С одной стороны - жизнь, еще недавно казавшаяся беспросветно черной, неожиданно заиграла всеми красками. Во-первых, нашелся Волк (хоть и не так, как предполагалось), и Иван с ним помирился. Во-вторых же, на третий - или пятый? - день свадебных торжеств начали прибывать подарки и поздравления: от упомянутого уже Шарлеманя, и от принца Орландо, и от Виктора Первого - правителя Города Мастеров Волкограда, и от царя Ясона, и от Трисея, и от сестер Горгон, и от стеллийских богинь карточных игр, и даже из никому в Лукоморье доселе не ведомой страны джиннов. При этом в поздравлениях были такие славословия великому, непобедимому, мудрому, отважному и так далее царевичу Ивану и его другу Сергию, такие восторженные описания их деяний, что Иванушкины щеки переливались всеми пятьюдесятью оттенками красного. Царь Симеон только ахал, царица утирала слезы краешком новой горностаевой мантии, шепча: "Я всегда знала, что Ванечка - самый лучший," - а старшие братья вытаращили глаза. Когда же Иван объявил, что загадочный Сергий, великий воин, мудрый советчик и верный друг, есть не кто иной как его молодая жена Серафима, всеобщему изумлению не было предела. Царь Лесогорья нахмурил брови и откашлялся, но Иванушка поспешно добавил, что такой дочерью надо гордиться, и свежеиспеченный тесть не менее поспешно ответил, что именно это он и собирался сказать.
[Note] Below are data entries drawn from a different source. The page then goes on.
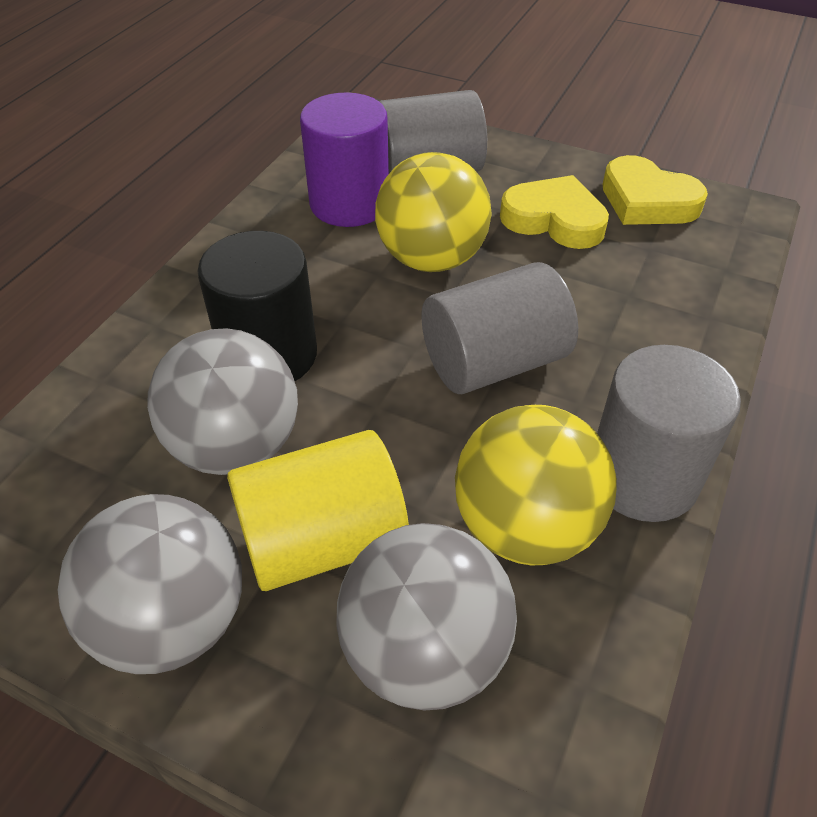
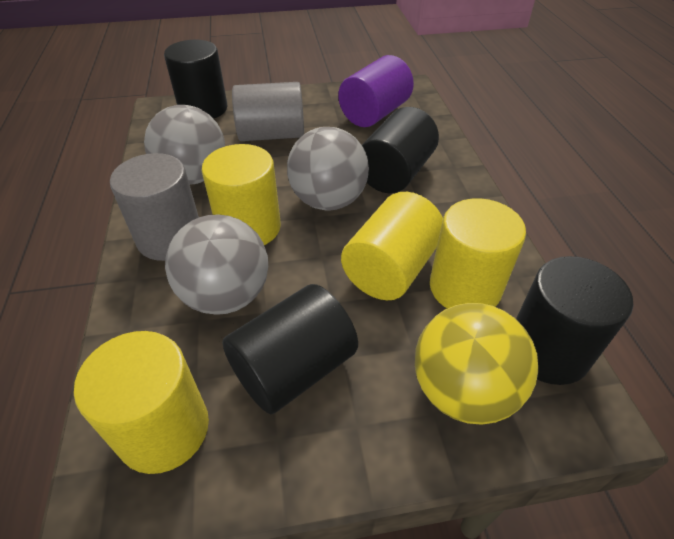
black cylinder: 1 -> 4
grey cylinder: 3 -> 2
yellow ball: 2 -> 1
yellow cylinder: 1 -> 4
yellow heart: 2 -> 0

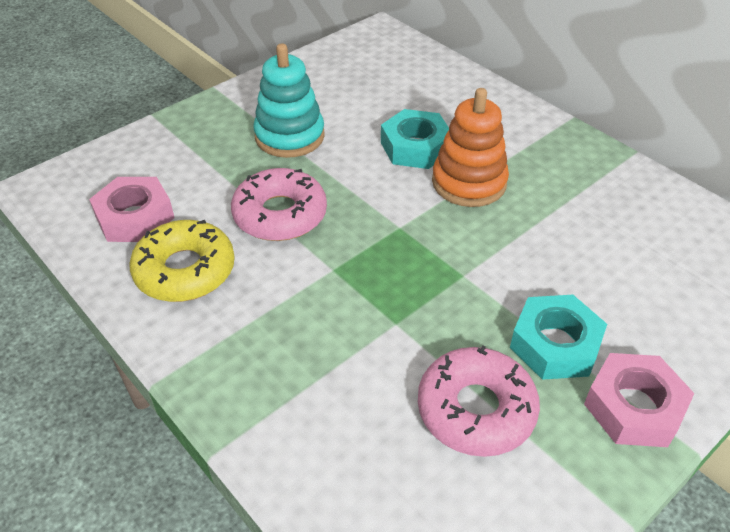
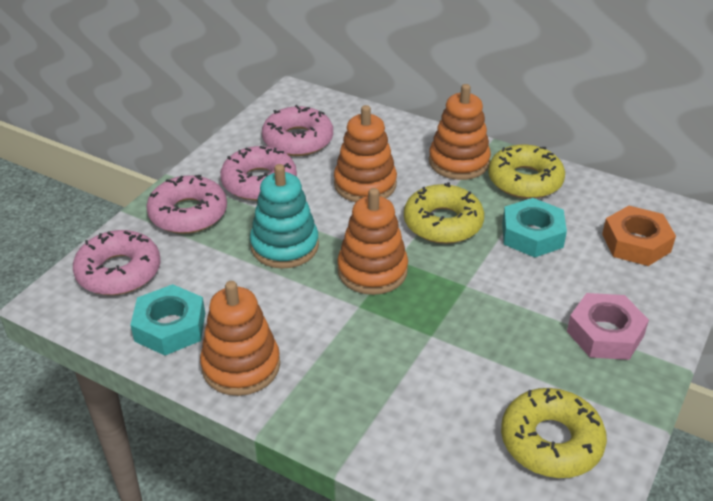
orange nut: 0 -> 1
orange stacking toy: 1 -> 4
pink donut: 2 -> 4
pink nut: 2 -> 1
yellow donut: 1 -> 3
Но апоф... апо... (ну как же его - апостроф? апокриф? Нет, не то. Вот же набрался от Сергия... который совсем не Сергий...) в общем, вершиной всего стала речь Елены Прекрасной, которой от нее никак не ожидал ни Иван, ни, тем более, Серафима. Стеллийка заявила, что ей странно видеть недоверие на лицах гостей при описании славных деяний юного Иона; и что, конечно, с ее возлюбленным супругом, молодым царем Василием, никто не сравнится, но его младший брат - весьма и весьма достойный юноша; и что в качестве свадебного подарка она, Елена, хотела бы поведать о том, чему сама была свидетельницей: как, рискуя жизнью, защищал он ее, незнакомую женщину, от злобных убийц; как вывел из рабства целый народ; как помог джинну обрести любовь; как даже страшные химеры при виде его превращались в игривых козлят, а свирепые Горгоны после знакомства с благородным витязем поклялись никогда более не вредить людям... В общем, к концу ее повествования королевич Елисей серьезно задумался, не попросить ли автограф у великого героя, а старшие братья косились на младшего с недоверием, словно недоумевая, не подменили ли того Ванюшу-книгочея, которого они знали, во время его дальних странствий.
И всё бы было замечательно, если бы не одна закавыка - та самая, которая "с другой стороны". Иван никак не мог привыкнуть к тому, что вот эта сидящая у окна девушка - пусть не прекрасная, но очень даже симпатичная, - во-первых, его лучший друг Волк, а во-вторых (или всё-таки это во-первых?) - его жена. Настоящая. Уже целую неделю. И самое главное - ему было ужасно стыдно, что за столько времени он так ни о чем и не догадался. Как же он выглядел в глазах Сергия-Серафимы? Дурак дураком! А как выглядит сейчас?! Страшно подумать. Лучше всего было бы попытаться откровенно поговорить... но как раз этого-то Иванушка и боялся.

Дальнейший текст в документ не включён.